Finding elements whose successors and predecessors are in array in JavaScript

We are required to write a JavaScript function that takes in an array of integers as the first and the only argument.

The function should construct and return a new array that contains all such elements from the original array whose successor and predecessor are both present in the array. This means, if any element num is in the original array, it should be included in the result array if and only if num - 1 and num + 1 are also present in the array.

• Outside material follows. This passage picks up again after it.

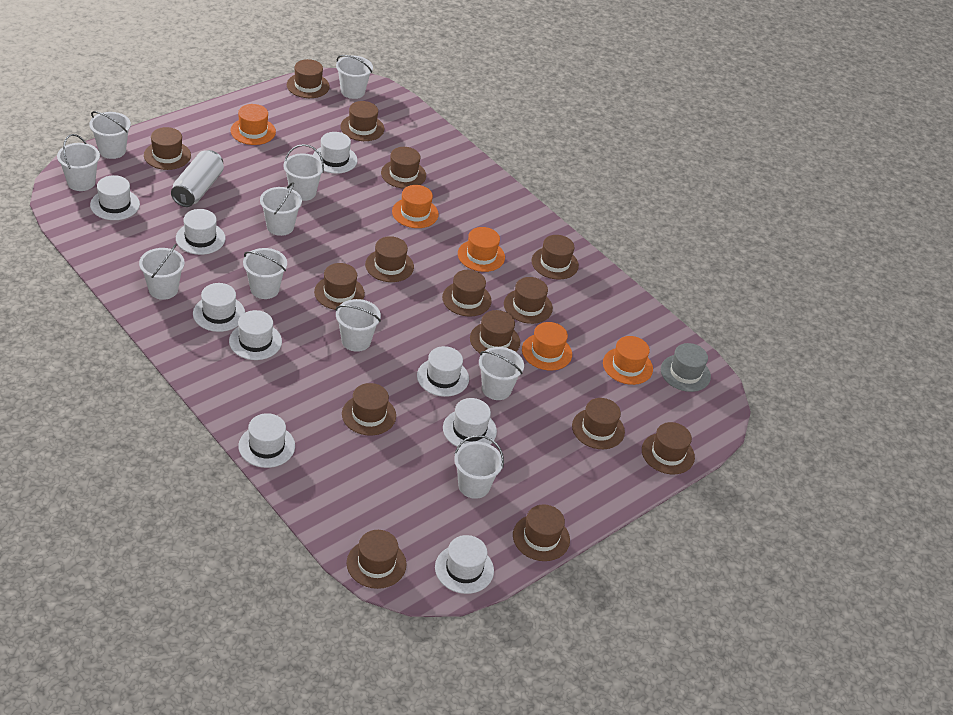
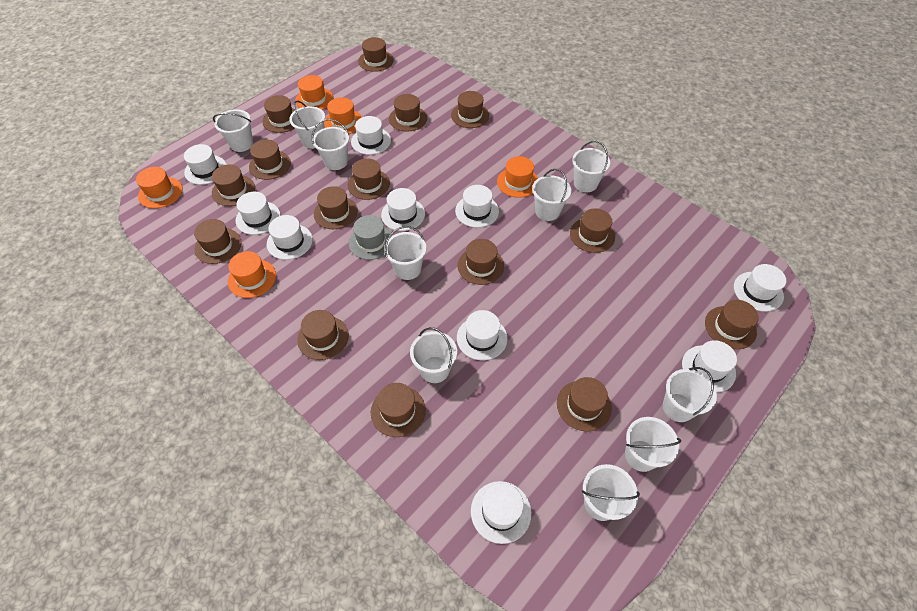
white can: 1 -> 0
white hat: 9 -> 10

For example, if the input array is:

const arr = [4, 6, 8, 1, 9, 7, 5, 12];

Then the output should be:

[6, 8, 7, 5]

Here's why these elements qualify:

• 6: Both 5 (6-1) and 7 (6+1) are present
• 8: Both 7 (8-1) and 9 (8+1) are present
• 7: Both 6 (7-1) and 8 (7+1) are present
• 5: Both 4 (5-1) and 6 (5+1) are present

Example

The code for this will be:

const arr = [4, 6, 8, 1, 9, 7, 5, 12];

const pickMiddleElements = (arr = []) => {
    const res = [];
    for(let i = 0; i < arr.length; i++){
        const num = arr[i];
        const hasBefore = arr.includes(num - 1);
        const hasAfter = arr.includes(num + 1);
        if(hasBefore && hasAfter){
            res.push(num);
        }
    }
    return res;
};

console.log(pickMiddleElements(arr));

Output

The output in the console will be:

[ 6, 8, 7, 5 ]

Optimized Approach Using Set

For better performance with large arrays, we can use a Set for O(1) lookups:

const arr = [4, 6, 8, 1, 9, 7, 5, 12];

const pickMiddleElementsOptimized = (arr = []) => {
    const numSet = new Set(arr);
    const res = [];
    
    for(const num of arr){
        if(numSet.has(num - 1) && numSet.has(num + 1)){
            res.push(num);
        }
    }
    return res;
};

console.log(pickMiddleElementsOptimized(arr));

[ 6, 8, 7, 5 ]

Comparison

Conclusion

Both approaches find elements with adjacent predecessors and successors. Use the Set approach for better performance with larger datasets, as it reduces time complexity from O(n²) to O(n).